When it comes to the economy, Romney's plan is all about gutting regulation and reducing government spending. When it comes to using his gargantuan wealth to make even more money, it's a different story. The investor letters for some of the Bain funds Romney owns stakes in provide clear-eyed analyses of the economy that are in many cases directly at odds with Romney's vision.
For instance: Romney has between $1 million and $5 million parked in Prospect Harbor Credit Partners LP, a $1.2 billion (as of 2010) fund. According to a 2010 investor letter from its advisors, the tenuous economic recovery underway in 2010 was at risk of a Republican victory in the midterm elections:
With an economy that is still highly dependent on fiscal support, the outcome of the midterm elections could lead to gridlock that would have major ramifications for the economy. An expiration of stimulus would be a significant fiscal drag.
Let that one sink in: An expiration of stimulus would be a significant fiscal drag. Here is Romney's position on the stimulus: "The largest one-time careless expenditure of government money in American history." Here's another: "That stimulus didn't work. That stimulus didn't put more private-sector people to work."

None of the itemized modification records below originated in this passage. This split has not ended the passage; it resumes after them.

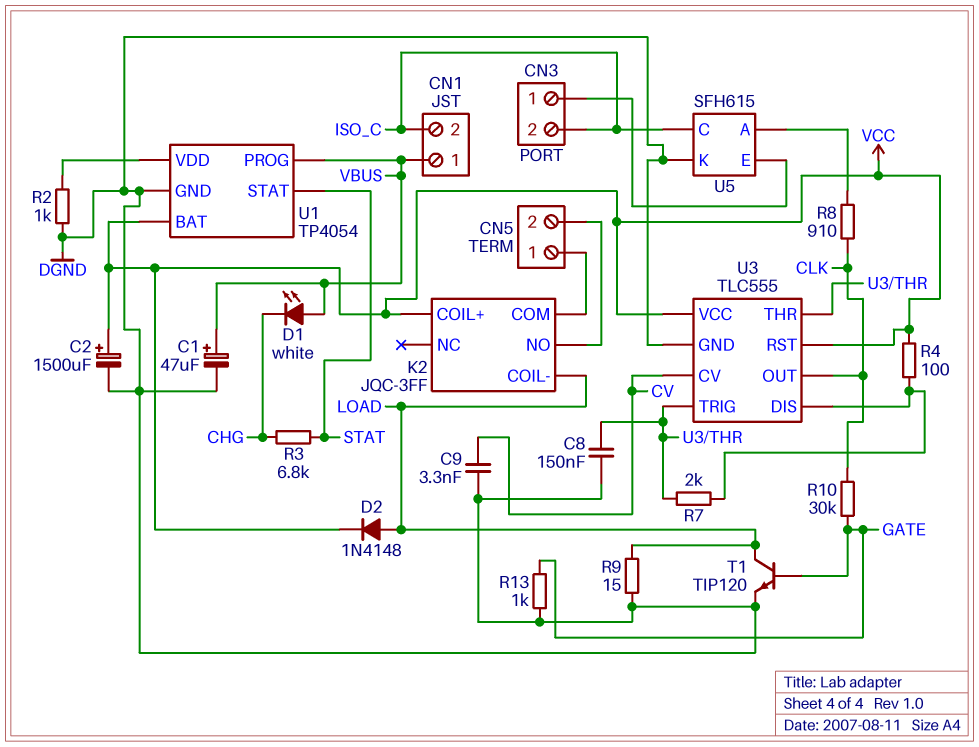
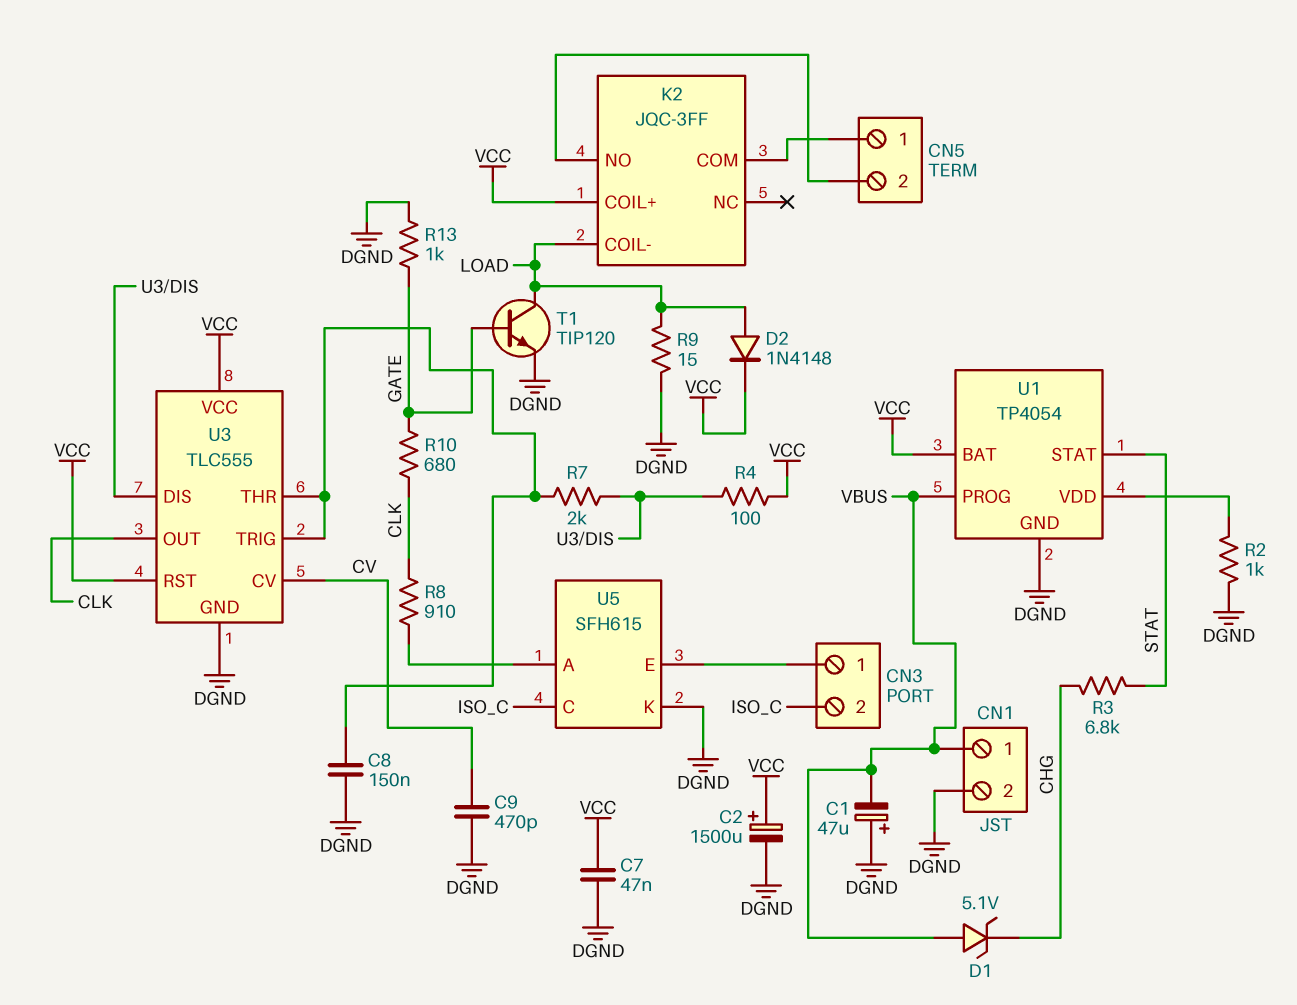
C1: 47uF (plus VBUS, minus DGND) -> 47uF (plus DGND, minus VBUS)
C7: none -> 47nF (DGND, VCC)
C9: 3.3nF (CV, DGND) -> 470pF (CV, DGND)
CN1 pin 2: ISO_C -> DGND
D1: LED white (A VBUS, K CHG) -> zener 5.1V (A VBUS, K CHG)
R10: 30k (CLK, GATE) -> 680 (CLK, GATE)

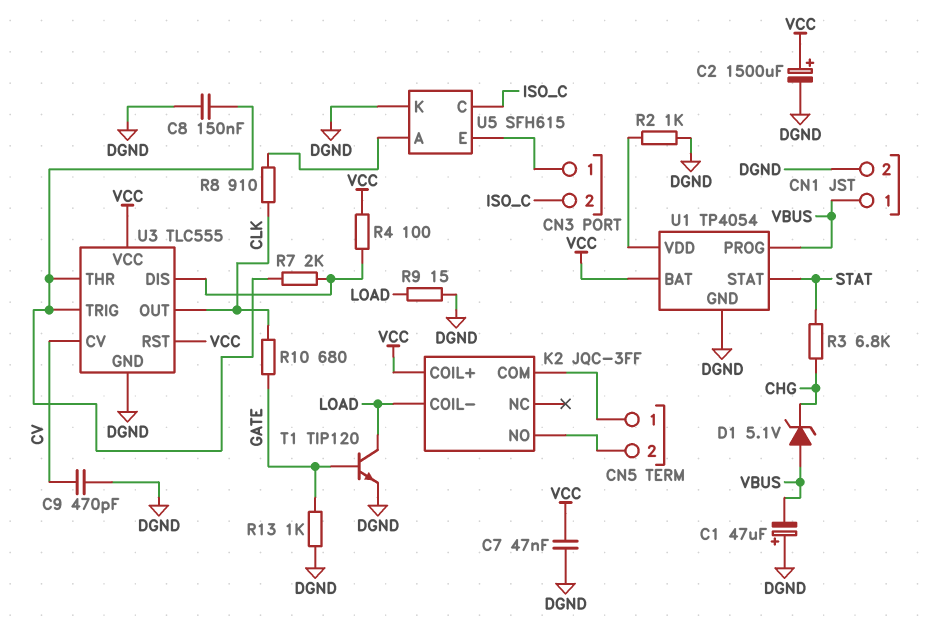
D2: diode 1N4148 (A LOAD, K VCC) -> none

The same letter cites a Democratic talking point as a worrisome economic indicator: "Consumer consumption activity differs increasingly between the 'haves' and the 'have nots.'"
In this confidential 2010 Sankaty Advisors PowerPoint presentation on "Market Opportunities" in the "Altered Landscape," financial industry regulation is actually cited as a positive force on the "New Market Reality."
"Regulation will improve liquidity and tranparency," one slide reads. Here is Romney's position on financial regulation: "Obama-era laws and regulations must be rolled back, and pre-existing ones must be carefully scrutinized." He has pledged to repeal Dodd-Frank, the financial regulatory reform that his money managers credit with improving transparency.
Not all of Romney's investment managers are so enamored of Obama's policies, though. Viking Global Equities LP, a $6.8 billion hedge fund Romney is invested in via a Goldman Sachs "fund of funds," warns potential investors in its August 2011 confidential offering memorandum of the dangers of Dodd-Frank:
The Dodd-Frank Act directly affects the Partnership by requiring registration with the SEC and mandating additional new reporting requirements, including, but not limited to, position information, use of leverage and counterparty and credit risk exposure. Until the SEC implements the new reporting it is unknown how burdensome such new reporting requirements will be. The Dodd-Frank Act may also affect the Partnership in a number of other ways. The Dodd-Frank Act creates the Financial Stability Oversight Council (the "Council") that is charged with monitoring and mitigating systemic risk. As part of this responsibility, the Council would have the authority to subject banks and other financial tirms to regulation by the Federal Reserve Board, which could limit the amount of risk-taking engaged in by the Partnership. In the area of derivatives, the Dodd-Frank Act requires that swaps and security-based swaps be traded through an exchange with few exceptions. This may limit the Partnership's ability to hedge certain risks or otherwise pursue certain investment interests. ln addition, because the Dodd-Frank Act requires that dealers and other swap counterparties post initial and variation margin, counterpartics to swaps and security-based swaps may pass along those obligations and require that the Partnership post initial and variation margin. lt is impossible to predict what, if any, changes in regulation applicable to Partnership, the General Partner, the markets in which they trade and invest or the counterpartics with which they do business may be instituted in the future. The effect of any future regulatory change on the Partnership could be substantial and adverse.
If Mitt Romney wins, he has pledged to clear that right up.